Charles Mercier du Paty de Clam (16 February 1895 – 8 April 1948) was a French soldier and civil servant who served as Commissioner-General for Jewish Affairs under the Vichy government between March and May 1944.

== Biography ==
Charles du Paty de Clam was born on 16 February 1895 in Paris, the son of Armand du Paty de Clam, key figure of the Dreyfus Affair. He graduated with a law bachelor from Sciences Po and was mobilized during World War I.

In 1920, Du Paty de Clam was appointed colonial officer in Damascus by the Ministry of Foreign Affairs, then under a French mandate. As the governor of North Lebanon, he repressed the Sunni Tripoli riots of 1936. Hesitating between De Gaulle and Pétain, he eventually chose to become Director-General of the Levant States Office for the Vichy regime in 1941.

Du Paty de Clam was appointed Commissioner-General for Jewish Affairs on 1 March 1944, mainly because he was the son of Alfred Dreyfus' accuser. Suspected of passivity and disinterest towards the aryanisation process, he was eventually replaced with Joseph Antignac on 17 May 1944.

The role of Du Paty de Clam as Commissioner-General for Jewish Affairs is the most ambiguous of those who occupied the position. As a Maurassian, he was strongly opposed to the German occupation of France and engaged in double dealing by serving the Germans while doing small favors to the resistance. A reader of La France Juive like his father (he participated in a commemoration of Édouard Drumont on 3 May 1944), his antisemitism was neither virulent nor racial. Opposed to "Jewish dominance" in the economy and Jewish immigration from Central Europe, he dismissed at the same time the so-called "Jewish plot" and those who believed in it. According to the historian Laurent Joly, his hindrances to the organization's agenda were mostly symbolic. While Du Paty de Clam, Joly follows, does not deserve a historical rehabilitation because of his ambivalence, he was nonetheless sincerely interested in the plight of French Jews and was scandalized by the criminal operations of aryanisation.

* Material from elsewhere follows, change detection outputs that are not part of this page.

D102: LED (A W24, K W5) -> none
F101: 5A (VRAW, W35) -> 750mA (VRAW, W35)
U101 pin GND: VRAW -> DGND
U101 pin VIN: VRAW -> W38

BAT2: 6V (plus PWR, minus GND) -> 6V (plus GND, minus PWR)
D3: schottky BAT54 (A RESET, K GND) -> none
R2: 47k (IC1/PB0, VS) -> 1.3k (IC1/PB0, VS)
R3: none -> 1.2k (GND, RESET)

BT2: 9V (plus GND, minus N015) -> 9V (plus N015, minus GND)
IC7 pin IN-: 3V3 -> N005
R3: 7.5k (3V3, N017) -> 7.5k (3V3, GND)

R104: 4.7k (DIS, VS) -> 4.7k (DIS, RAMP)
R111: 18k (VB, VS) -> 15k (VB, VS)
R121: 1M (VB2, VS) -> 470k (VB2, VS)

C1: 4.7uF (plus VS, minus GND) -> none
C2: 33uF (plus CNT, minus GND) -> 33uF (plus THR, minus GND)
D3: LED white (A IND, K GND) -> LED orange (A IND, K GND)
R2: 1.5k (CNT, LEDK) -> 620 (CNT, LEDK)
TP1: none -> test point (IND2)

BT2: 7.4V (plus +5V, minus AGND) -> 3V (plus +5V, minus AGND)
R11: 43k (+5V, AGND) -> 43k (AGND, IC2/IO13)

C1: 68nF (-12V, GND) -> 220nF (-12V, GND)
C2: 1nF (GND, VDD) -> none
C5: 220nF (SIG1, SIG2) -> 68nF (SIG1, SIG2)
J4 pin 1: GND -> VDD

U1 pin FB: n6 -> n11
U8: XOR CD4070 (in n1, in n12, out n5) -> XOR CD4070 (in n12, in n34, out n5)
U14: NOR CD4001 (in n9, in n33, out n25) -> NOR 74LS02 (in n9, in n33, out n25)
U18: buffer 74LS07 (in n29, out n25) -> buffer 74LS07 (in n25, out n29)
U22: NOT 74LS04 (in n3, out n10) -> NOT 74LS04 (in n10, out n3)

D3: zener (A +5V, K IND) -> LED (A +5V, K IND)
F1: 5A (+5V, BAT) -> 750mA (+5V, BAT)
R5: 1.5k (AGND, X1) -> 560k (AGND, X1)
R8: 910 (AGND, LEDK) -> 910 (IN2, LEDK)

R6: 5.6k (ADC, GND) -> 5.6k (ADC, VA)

Initially convicted of sharing intelligence with the enemy, he was tried again on 19 June 1947 and his case eventually dismissed by a High Court of Justice for his resistance acts. It also considered that he had rendered his service as Commissioner-General in an "ineffective" manner. Du Paty de Clam fell ill while in prison, and he died a few months after his release on 8 April 1948.